Personal information
- Full name: Colin Heffron
- Date of birth: 6 December 1992 (age 32)
- Place of birth: London, England
- Position(s): Defender/Midfielder

Youth career
- 2010–2011: Albertson SC

College career
- Years: Team / Apps / (Gls)
- 2011–2014: Dartmouth Big Green / 63 / (9)

Senior career*
- Years: Team / Apps / (Gls)
- 2015: New York Red Bulls II / 16 / (0)

= Colin Heffron =

English footballer

Colin Heffron (born 6 December 1992) is a professional footballer who plays as a defender.

==Career==

===Youth and college===
Heffron was born in London and moved to Upper Brookville, New York at a young age, had a successful career at Friends Academy before joining the Dartmouth Big Green in 2011. Heffron was a four-year starter for Dartmouth and played in 63 games and had nine goals and 15 assists in his collegiate career.

===Professional===
Heffron went on trial with Major League Soccer club New York Red Bulls during the 2015 pre-season.
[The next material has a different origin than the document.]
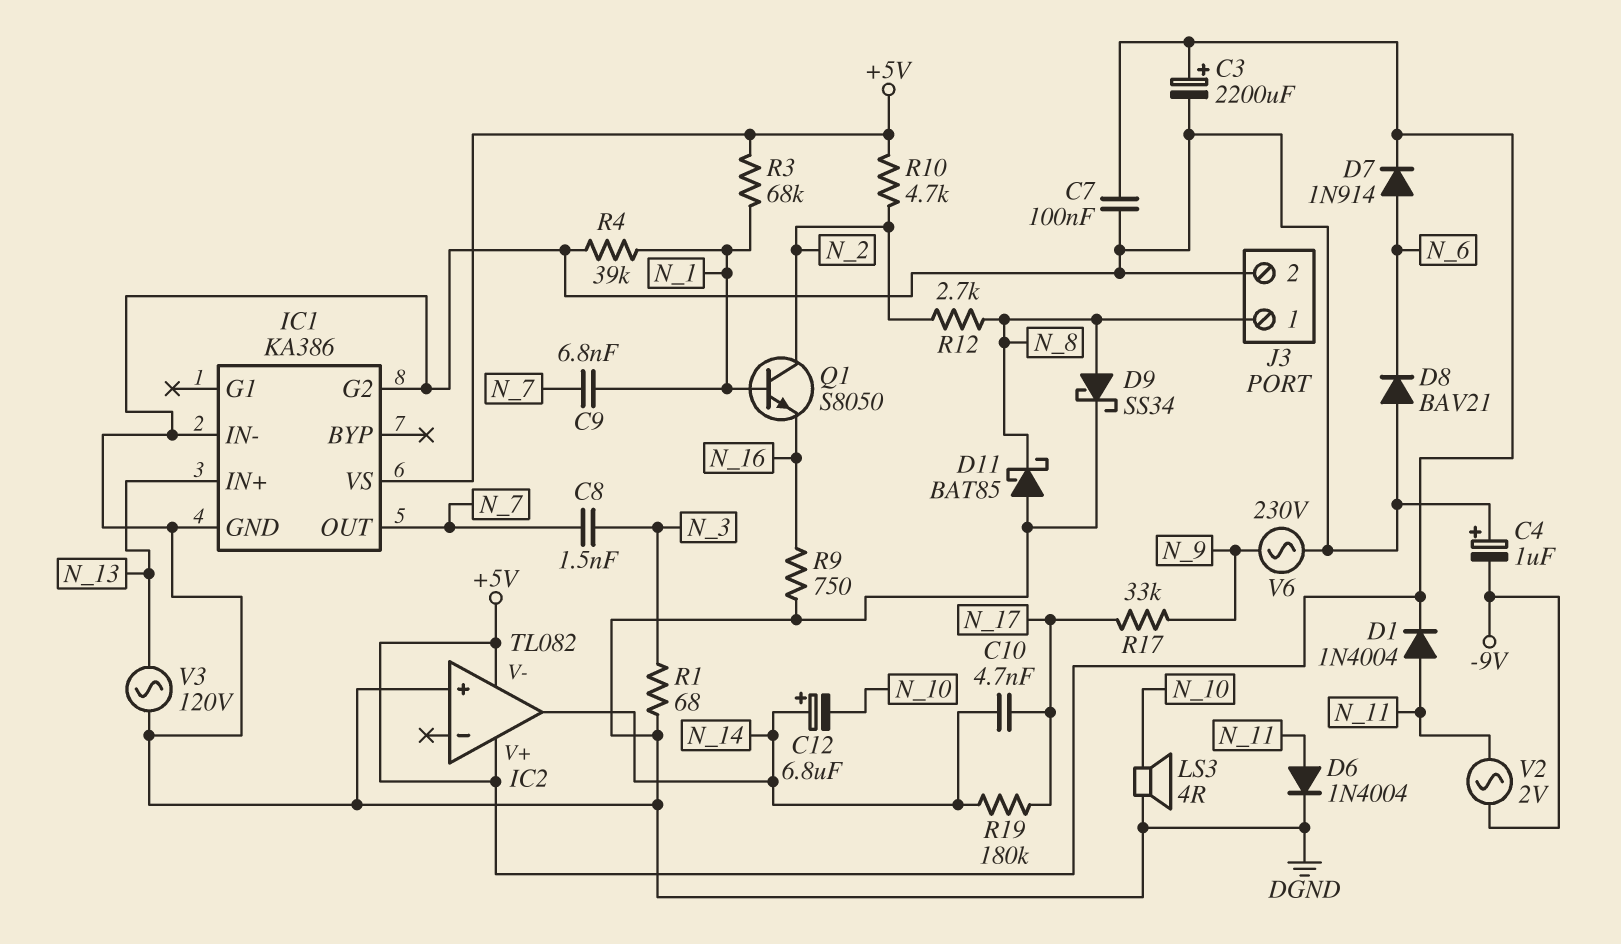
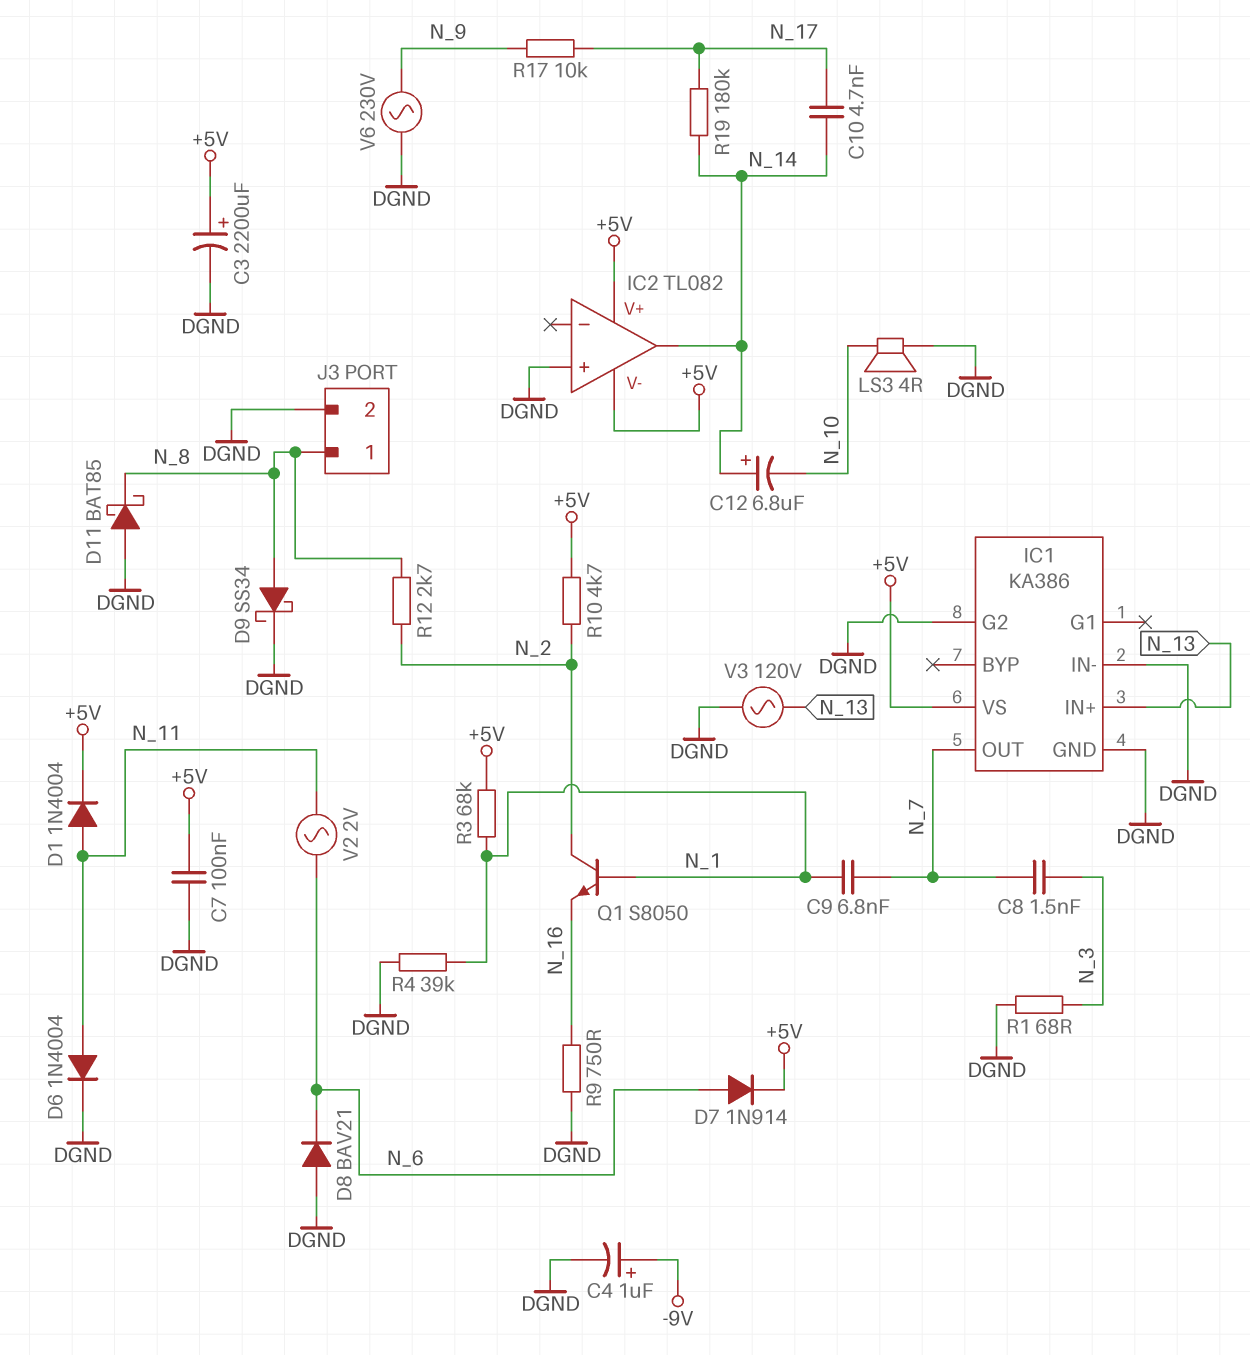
C4: 1uF (plus DGND, minus -9V) -> 1uF (plus -9V, minus DGND)
R17: 33k (N_9, N_17) -> 10k (N_9, N_17)
V2: AC 2V (-9V, N_11) -> AC 2V (N_6, N_11)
He caught the attention of the club and signed with New York Red Bulls II for the 2015 season. He made his debut as a starter for the side in its first ever match on 28 March 2015 in a 0–0 draw with Rochester Rhinos. His performance against Rochester earned Heffron USL Team of the Week honours as he played both as a centre back and left back during the match.

On 23 July 2015, Heffron made his debut with the New York Red Bulls first team in a 4–2 victory over Premier League Champions Chelsea in a 2015 International Champions Cup match. Heffron assisted Sean Davis on his second goal of the match.